地方拠点化税制の見直し(平成30年度税制改正)

その他の法人に関する税金

地方拠点強化税制とは

地方拠点強化税制とは、
本社機能を
①地方で拡充する場合
②東京23区以外から地方に移転する場合
③東京23区から地方に移転する場合
に受けられる税制における支援措置を言います。

その支援措置を受けるためには
(1)「拡充型事業」または「移転型事業」を行うことについて、都道府県知事から整備計画の認定を受けること
(2)期限内に確定申告を必ず行うこと
が必要です。

この場合の「拡充型事業」とは上記①と②の場合が該当し、「移転型事業」とは上記③の場合が該当します。

現状の措置

地方拠点強化税制には
①設備投資減税
②雇用促進税制
③地方税の不均一課税
の3つの措置があります。

平成30年3月31日までに開始する事業年度まで適用できることとなっています。

設備投資減税(オフィス減税)

建物等の取得価額に対して、
拡充型:15%の特別償却または4%の税額控除
移転型:25%の特別償却または7%の税額控除
が受けられます。

雇用促進税制

拡充型:本社機能における増加雇用者に対して無期フルタイムの新規雇用者は一人当たり60万円、それ以外は一人当たり50万円の税額控除が受けられます。

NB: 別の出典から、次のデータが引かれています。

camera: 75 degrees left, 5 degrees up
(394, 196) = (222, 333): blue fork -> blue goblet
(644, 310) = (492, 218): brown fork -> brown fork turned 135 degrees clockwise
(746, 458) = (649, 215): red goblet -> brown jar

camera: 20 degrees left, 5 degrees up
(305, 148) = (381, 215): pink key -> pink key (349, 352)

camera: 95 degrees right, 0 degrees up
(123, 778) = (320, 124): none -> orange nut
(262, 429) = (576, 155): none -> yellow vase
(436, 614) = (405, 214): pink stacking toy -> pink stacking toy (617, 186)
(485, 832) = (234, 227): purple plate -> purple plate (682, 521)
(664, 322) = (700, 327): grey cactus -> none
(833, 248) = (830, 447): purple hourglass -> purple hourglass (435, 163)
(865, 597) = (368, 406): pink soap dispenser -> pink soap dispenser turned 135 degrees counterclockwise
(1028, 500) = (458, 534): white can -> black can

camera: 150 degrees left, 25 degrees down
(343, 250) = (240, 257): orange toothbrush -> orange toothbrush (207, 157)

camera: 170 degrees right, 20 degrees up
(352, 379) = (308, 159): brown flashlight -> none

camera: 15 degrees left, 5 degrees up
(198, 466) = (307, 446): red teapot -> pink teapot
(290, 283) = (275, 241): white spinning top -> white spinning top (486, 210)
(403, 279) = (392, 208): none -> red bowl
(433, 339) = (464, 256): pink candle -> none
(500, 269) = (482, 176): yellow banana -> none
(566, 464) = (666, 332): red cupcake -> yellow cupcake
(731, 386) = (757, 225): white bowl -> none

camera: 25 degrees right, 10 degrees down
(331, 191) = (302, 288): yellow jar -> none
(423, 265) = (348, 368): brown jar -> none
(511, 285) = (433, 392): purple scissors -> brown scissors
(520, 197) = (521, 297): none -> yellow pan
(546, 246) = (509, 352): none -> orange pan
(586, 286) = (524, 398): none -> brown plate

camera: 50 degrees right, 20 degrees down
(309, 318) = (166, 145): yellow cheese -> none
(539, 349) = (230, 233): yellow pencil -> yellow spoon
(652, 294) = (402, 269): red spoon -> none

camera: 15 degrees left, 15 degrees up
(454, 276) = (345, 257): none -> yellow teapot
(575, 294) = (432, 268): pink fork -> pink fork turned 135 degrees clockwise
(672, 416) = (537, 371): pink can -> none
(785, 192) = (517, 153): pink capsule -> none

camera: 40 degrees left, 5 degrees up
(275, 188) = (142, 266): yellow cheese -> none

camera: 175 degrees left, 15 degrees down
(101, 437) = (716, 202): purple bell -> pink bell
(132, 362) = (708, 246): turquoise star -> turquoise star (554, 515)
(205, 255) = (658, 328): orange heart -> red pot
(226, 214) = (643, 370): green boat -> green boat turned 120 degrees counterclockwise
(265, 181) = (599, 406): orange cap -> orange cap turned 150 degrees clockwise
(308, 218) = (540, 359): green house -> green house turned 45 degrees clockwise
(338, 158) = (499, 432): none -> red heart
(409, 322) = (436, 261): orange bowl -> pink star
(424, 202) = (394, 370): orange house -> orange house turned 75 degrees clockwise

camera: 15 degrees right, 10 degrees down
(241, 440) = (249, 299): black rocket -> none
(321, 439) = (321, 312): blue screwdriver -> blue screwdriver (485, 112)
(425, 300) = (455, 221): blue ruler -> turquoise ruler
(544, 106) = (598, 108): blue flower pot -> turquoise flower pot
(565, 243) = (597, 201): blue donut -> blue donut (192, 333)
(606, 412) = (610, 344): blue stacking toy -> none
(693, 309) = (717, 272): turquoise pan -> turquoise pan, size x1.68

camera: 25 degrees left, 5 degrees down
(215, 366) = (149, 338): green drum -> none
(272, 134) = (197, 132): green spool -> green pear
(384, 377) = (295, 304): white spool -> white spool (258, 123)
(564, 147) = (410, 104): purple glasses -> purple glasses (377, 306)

移転型:拡充型の支援措置に加え、東京23区からの転勤者を含む本社機能の増加雇用者一人当たり30万円の税額控除(最大3年間)が受けられます。
ただし、法人全体または本社機能の雇用者数が減少した年以降は不適用となります。

地方税の不均一課税

不動産取得税、固定資産税、事業税の減税措置が受けられます。
(各自治体ごとに対応が異なります。)

改正点

地方活力向上地域における設備投資減税を2年間延長

地方活力向上地域において特定建物等を取得した場合の特別償却又は中小企業者等の税額控除制度の適用期限が2年延長されます。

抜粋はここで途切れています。